Likes: Ellen was in a bad situation with her family. It’s as if her siblings and mother decided to cut Dace out of their lives, and hers as well.

Mary Ann was trying to help people the best way that she could. Too bad that her marriage fell apart as a result.

Favorite Character: It’s Ellen this time around.

Favorite Scene: That’s when Ellen and Kinsey met and had their conversation.

Conclusion: For the most part, this was a good story. Enjoy it if you want an older based mystery.

Sarah Wittig Albert’s The Tale of Hill Top Farm

Overview: The town of Sawrey has an uproar going one. The Hill Top Farm was sold for far more than its worth to some city girl. Add to that the fact that the town register is missing, and one of the oldest, and most powerful, members of the town has died. Then the buyer of the Hill Top Farm shows up. Well, the town now has plenty to talk about.

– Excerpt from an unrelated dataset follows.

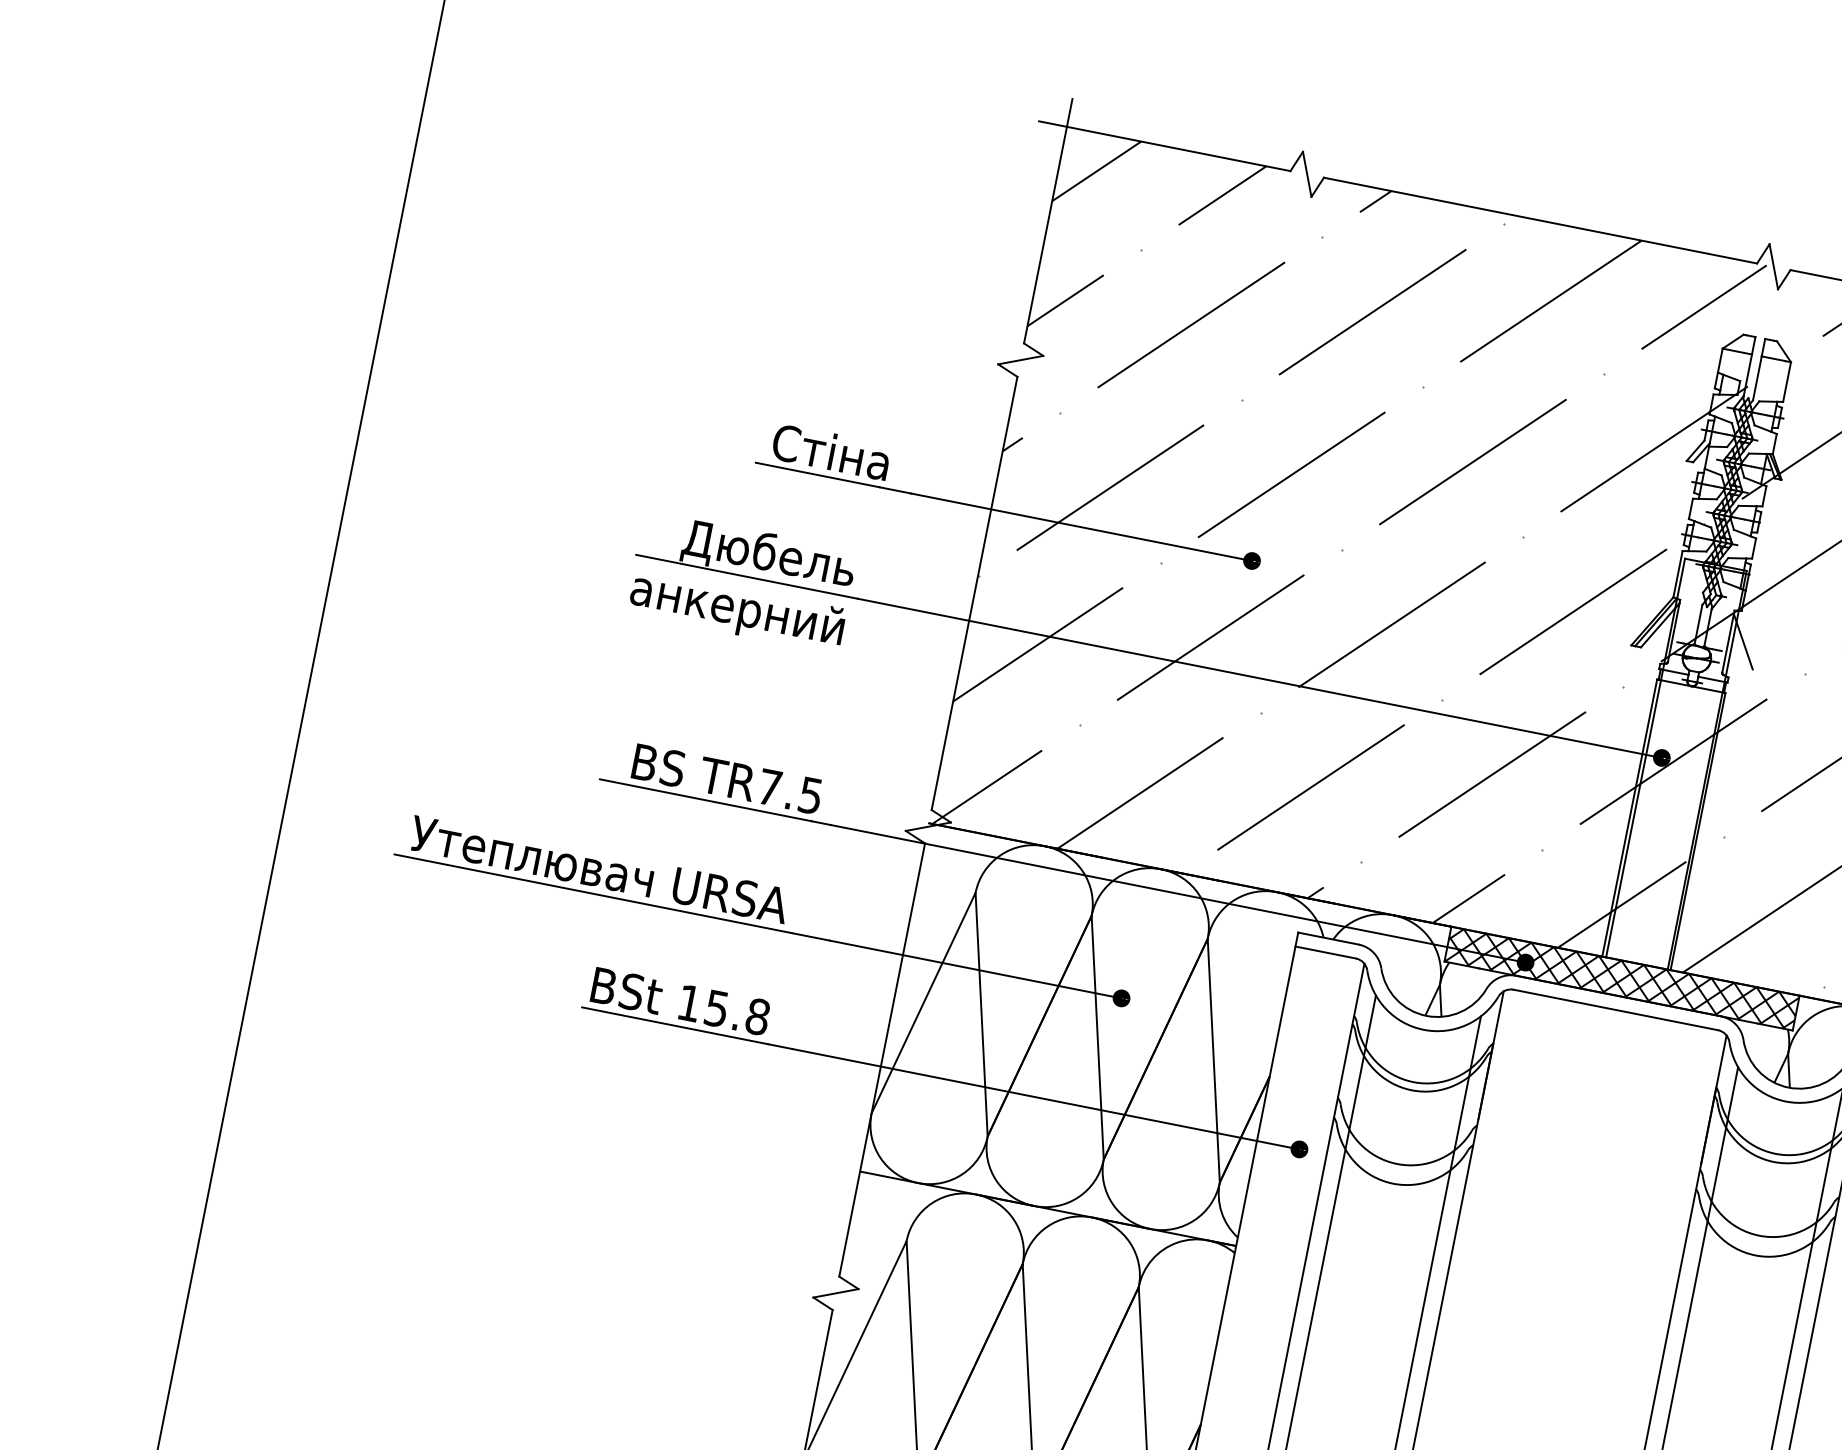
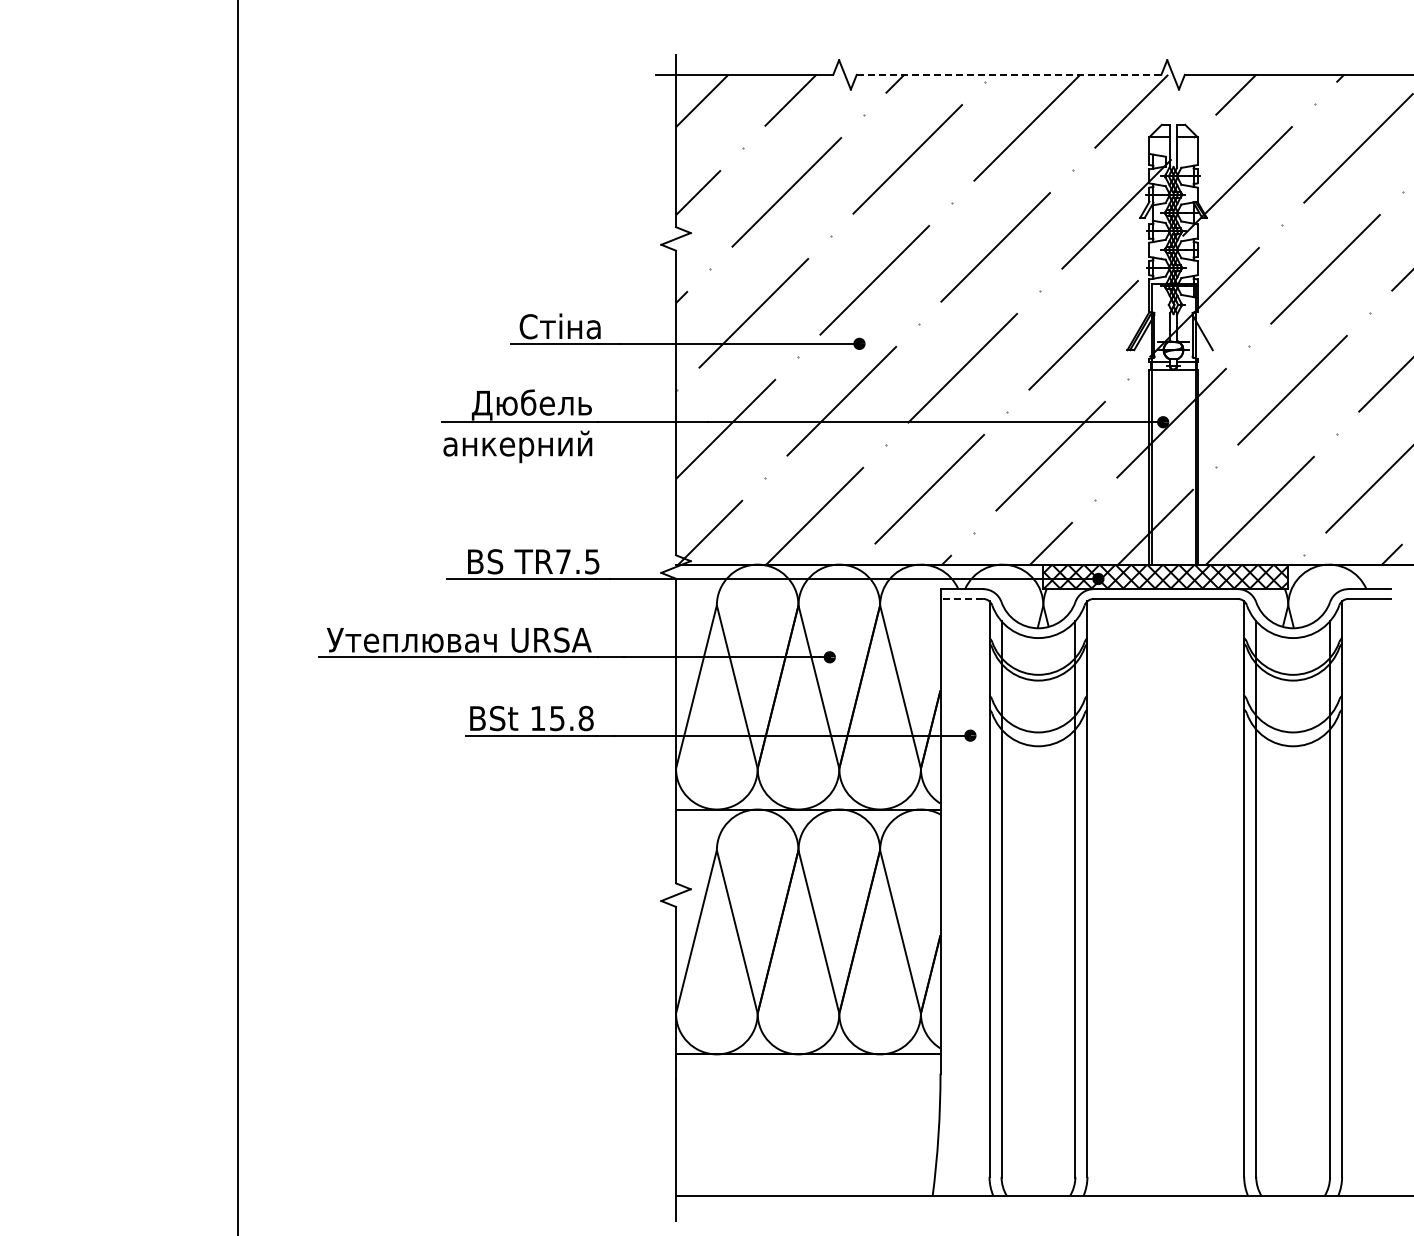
line: (1541, 220) -> (1009, 74), solid -> dashed
line: (1325, 951) -> (961, 598), solid -> dashed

Story Telling: This is a historical fictional account of a trying time in Miss Potter’s life.

Dislikes: This is going to have two parts. Let’s get started with the personal quirks. For one thing, historical fiction doesn’t usually work for my tastes. Yes, one of my favorite novels is “Little Women”, but even that was a contemporary novel at the time. My problems come in when actual people, or even God for that matter, become characters in another’s world. And that’s what books are, views into the authors’ worlds.

Two: the accents got to me. Granted this one is more readable than “Huckleberry Finn”, but the dialogue can be difficult to parse out.

Now for part two: Miss Crabbe was a piece of work. That’s one woman who needs to wisdom to know when to shut up.

Also, Miss Toliver and Miss Potter’s parents irked me. Yes, children should be willing to take care of their parents in their old age. But, to tell your child that his/her dreams don’t matter because they are there to take care of you, is just wrong.

Likes: I found the creature aspects of the story to be quite cute. It was the best aspect of the story for me.

Favorites: Normally I’d have a favorite quote, character, and scene here. This time around there isn’t any.

Conclusion: This book has an interesting premise. If you enjoy historical fiction, a little fantasy, and slice of life tales, you might want to give this one a try.